The New York Times reported in March that the British government had "cushioned" its economy from the impact of the coronavirus but had failed to crack down on large social gatherings, facilitating the spread and endangering the lives of its most vulnerable citizens.
After a severe backlash to Johnson's herd immunity approach, Britain's Chancellor Rishi Sunak introduced an unprecedented stimulus package of social investment to protect workers and businesses, injecting some £330 billion worth of low-cost loans to business to prop up the ailing economy.
A New American Depression?
In the words of the US president, his administration is eager to not let "the cure be worse than the disease" and seeks to reopen its economy, despite the US now being the world epicenter of the virus.
Trump's fears may not be completely misplaced. Experts now predict that total layoffs in the US could see the country reach levels of unemployment not seen since the 1929-1940 Great Depression.

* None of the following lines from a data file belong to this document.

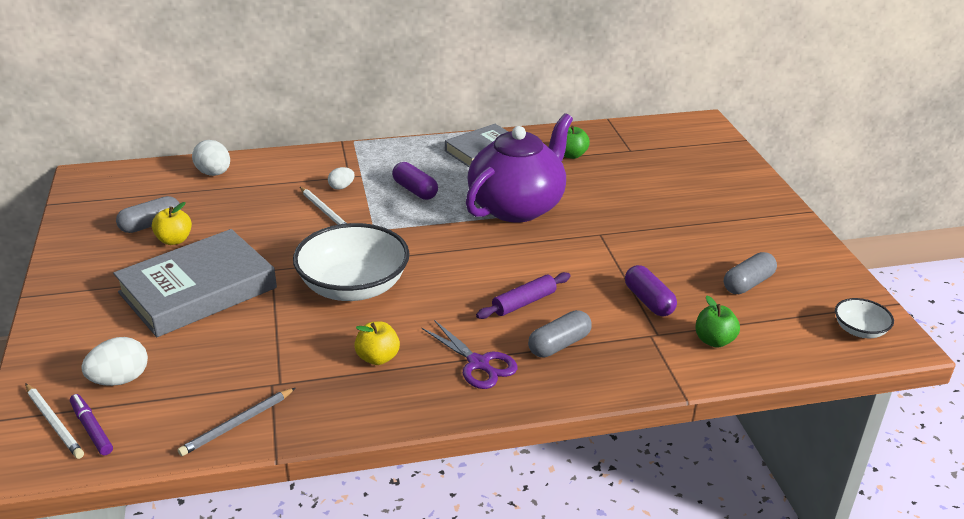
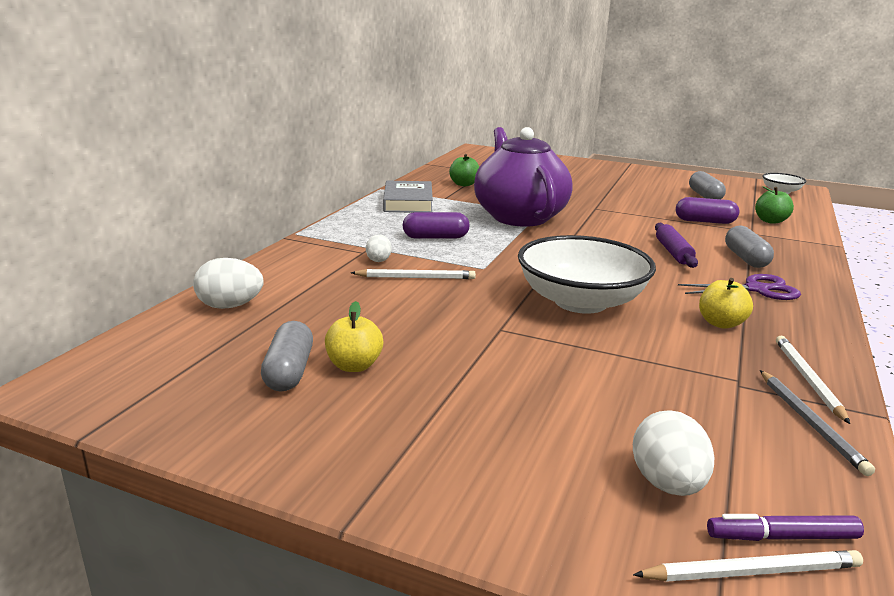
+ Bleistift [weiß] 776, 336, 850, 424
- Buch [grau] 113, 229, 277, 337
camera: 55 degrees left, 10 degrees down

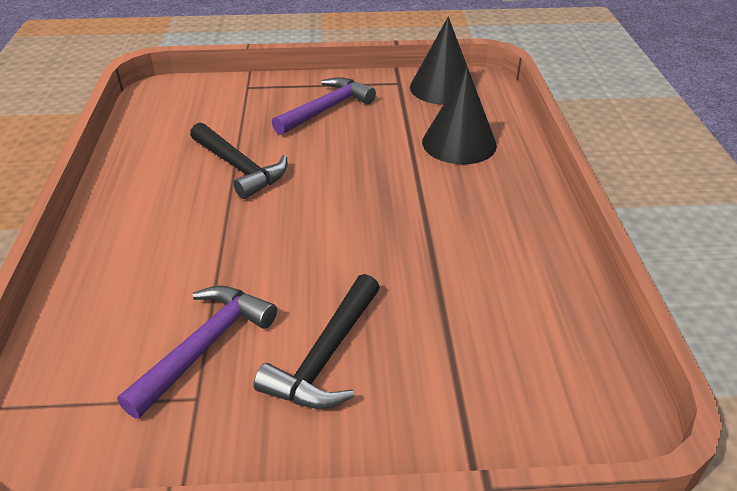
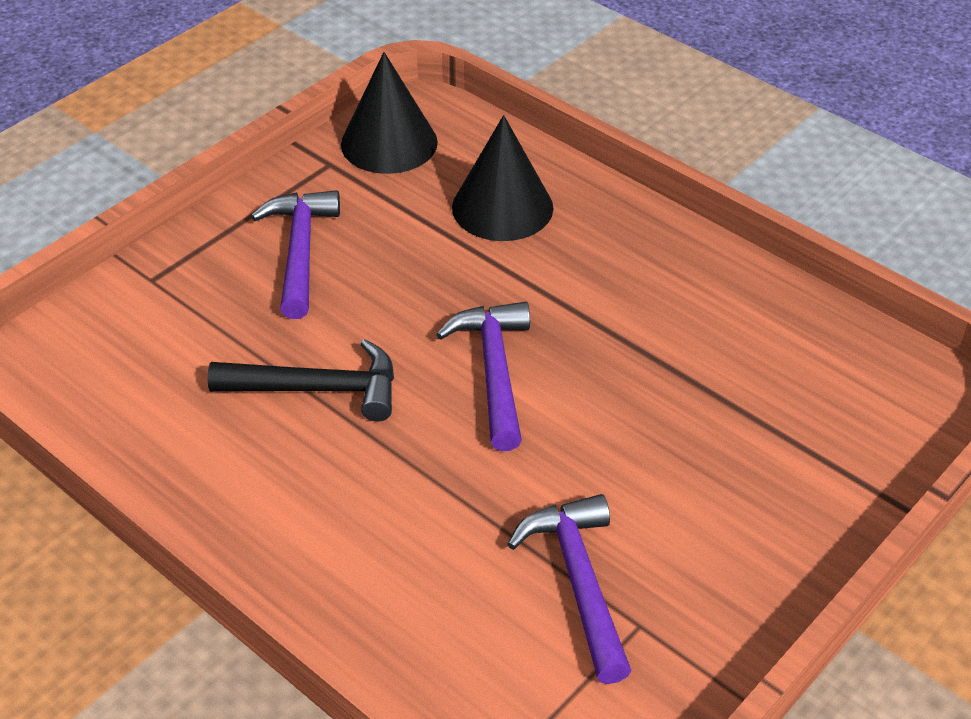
+ Hammer [lila] 436, 302, 530, 451
- Hammer [schwarz] 254, 274, 380, 409
camera: 45 degrees left, 5 degrees up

Countries across Europe have also taken historic measures and extraordinary levels of direct state involvement in the economy. The Spanish government requisitioned all privately-run hospitals in March and has since announced that it will be introducing a universal basic income (UBI). Similar measures, which include rent control and a basic jobs guarantee, have popular appeal in the UK too, as the reality of the COVID-19 crisis enters everyday life.
Even after the governments of developed nations were dragged kicking and screaming into emergency measures, business continued to put pressure on the state to relax the lockdown as quickly as possible. The protests of Tim Martin and Elon Musk against government policy indicate that the delayed action, at the expense of tens of thousands of lives, was not due to the simple incompetence of leadership but the nature of the economic system itself.
The Alternative
Conversely, in nations where Marxism is the titular inspiration for their political and economic systems, governments have been able to take decisive and effective measures to direct the economy.

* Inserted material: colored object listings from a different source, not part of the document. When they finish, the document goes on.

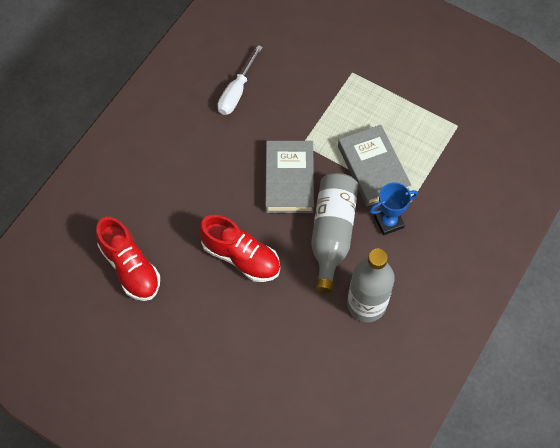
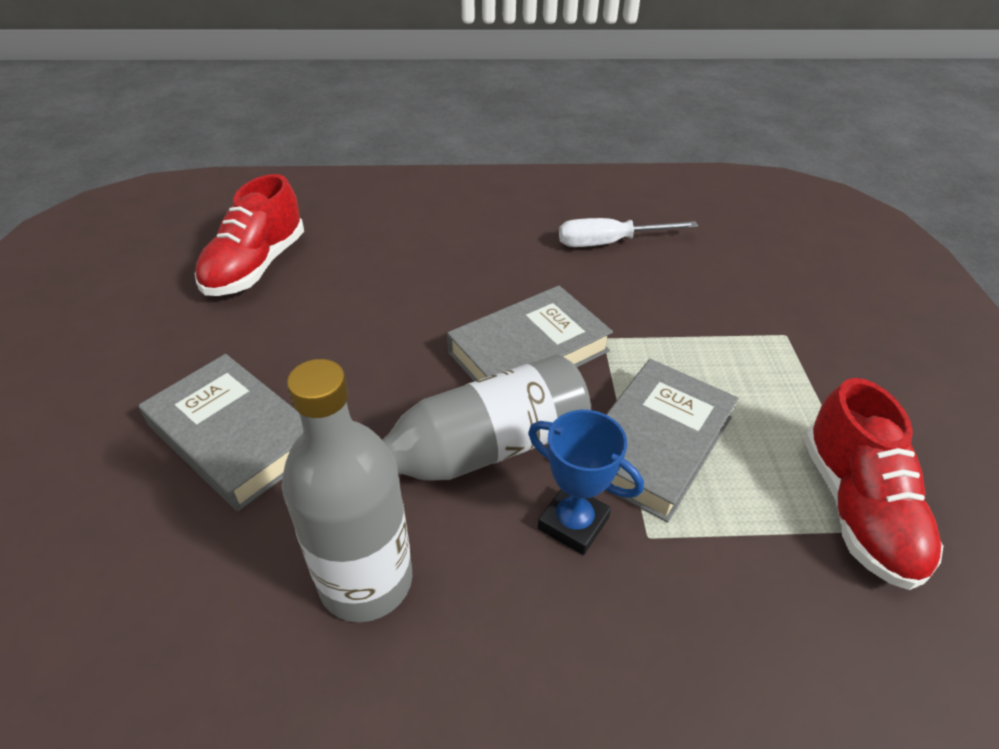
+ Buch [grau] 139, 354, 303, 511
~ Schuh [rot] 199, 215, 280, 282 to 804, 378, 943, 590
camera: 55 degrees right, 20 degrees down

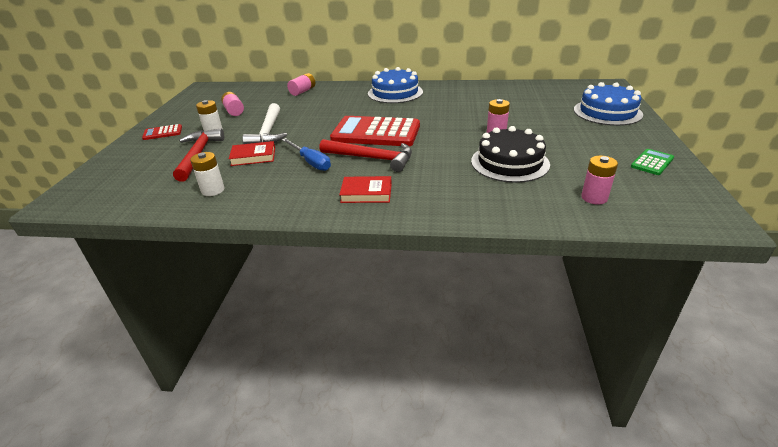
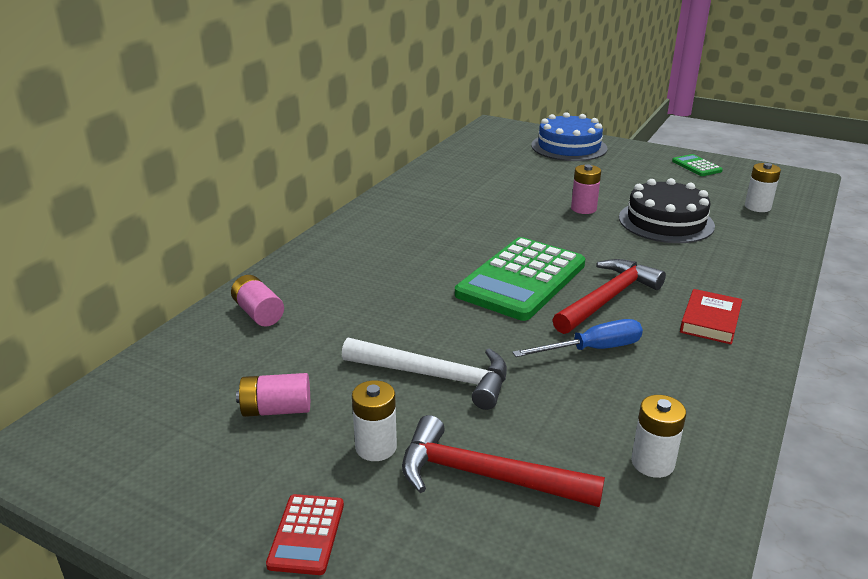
~ Taschenrechner [rot] 330, 116, 420, 146 to Taschenrechner [grün] 455, 237, 585, 321
~ Batterie [rosa] 581, 156, 618, 204 to Batterie [weiß] 745, 163, 781, 212
- Buch [rot] 229, 141, 275, 166
- Kuchen [blau] 368, 67, 423, 103
camera: 70 degrees left, 5 degrees down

In Wuhan, China, where the outbreak was first identified, the central government introduced a total lockdown just 3 days after human to human transmission was confirmed. All transport ceased operation and the sixteen cities of the Hubei province, with a population of around sixty million people, fell under total quarantine.

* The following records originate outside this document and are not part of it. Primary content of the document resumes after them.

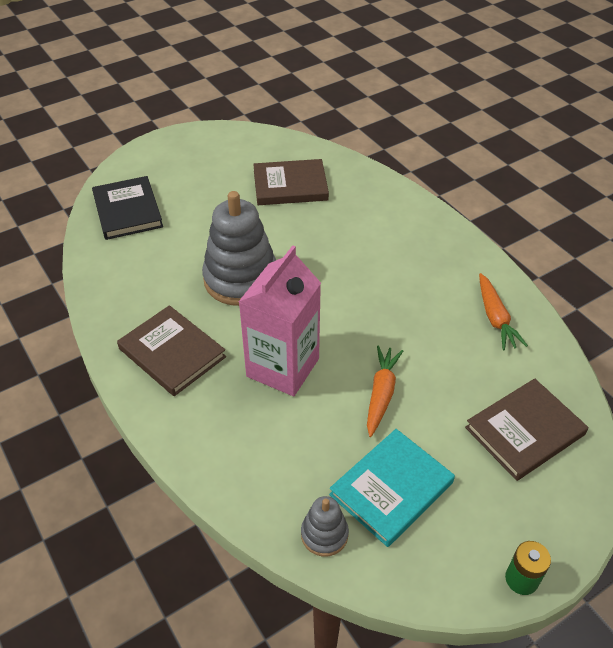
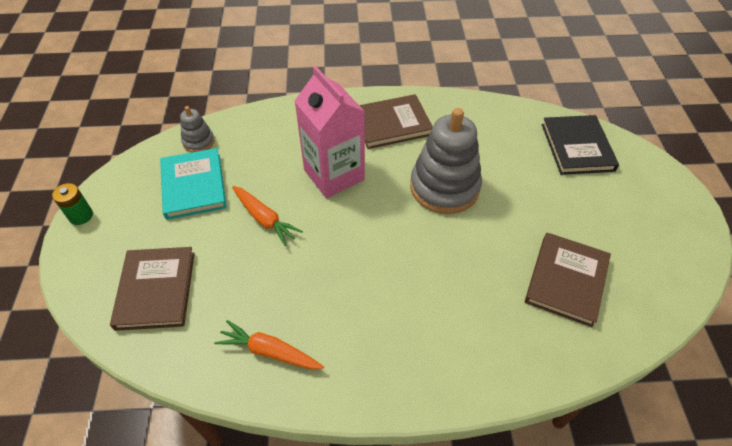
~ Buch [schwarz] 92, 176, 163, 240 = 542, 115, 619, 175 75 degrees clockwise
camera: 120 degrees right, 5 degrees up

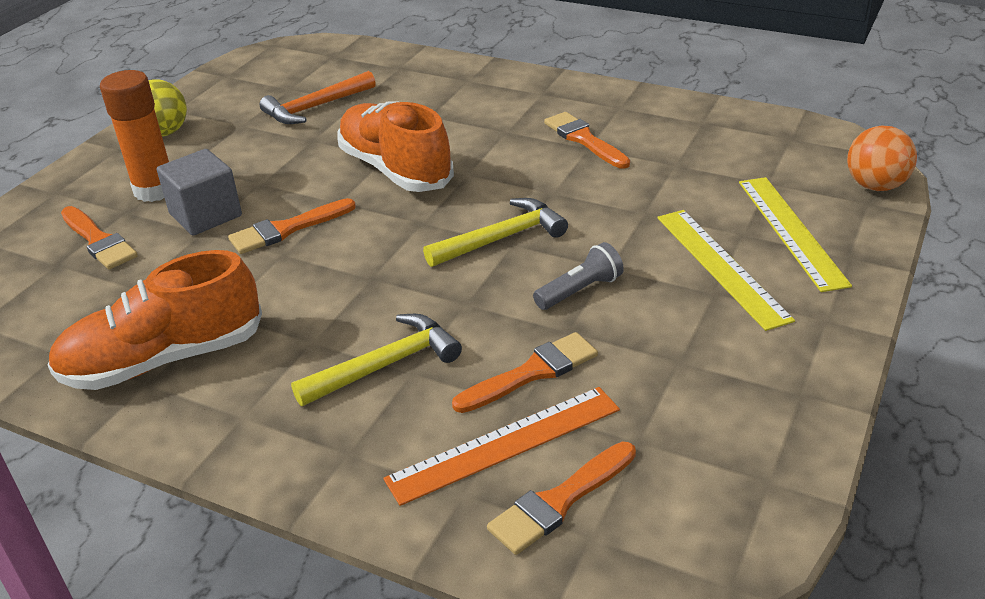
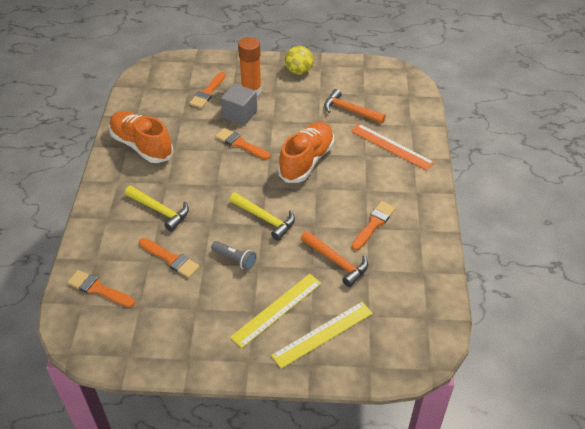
+ Hammer [orange] 301, 231, 368, 287
~ Lineal [orange] 383, 387, 620, 506 to 351, 124, 435, 170
- Ball [orange] 847, 126, 917, 191
camera: 65 degrees right, 10 degrees up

George Yeo, a Brunswick geopolitical principal and former Singapore cabinet member for health, wrote that the Chinese central government was able to mobilise tens of thousands of military personnel and resources to build up a public health response and slow the spread of the pandemic.
Yeo describes the response and subsequent reduction of new cases in China to single digits as a "vindication" of the leadership of the country's ruling Communist Party. This interpretation, he predicts, could challenge political assumptions held among the higher echelons of the capitalist world.
"Anti-China sentiments in the west have gone from bad to worse in recent years caused partly by fear of a rising China and partly by a clash of civilizational values", Yeo said.
While the death toll continues to climb in Europe and the US, another country that similarly contained the outbreak is Vietnam. In Hanoi, a communist government holds the levers of power and was able to rapidly impose restrictions and policies, including an immediate ban on international travel and compulsory face masks.
The Vietnamese government prioritised mass testing and aggressive contact tracing, conducting 261,004 tests, and placing tens of thousands into isolation and, as a result, is now able to slowly loosen its lockdown, VOA news reports.
A stark contrast has been highlighted between the failure of market systems to respond to the pandemic, their reluctance to implement anti-market measures, and the effectiveness of the command economies in the East. Now that the contradictions outlined by Marx over a century ago are on full display, it may well be our prevailing orthodoxy that is being profaned and capitalism which is melting into air.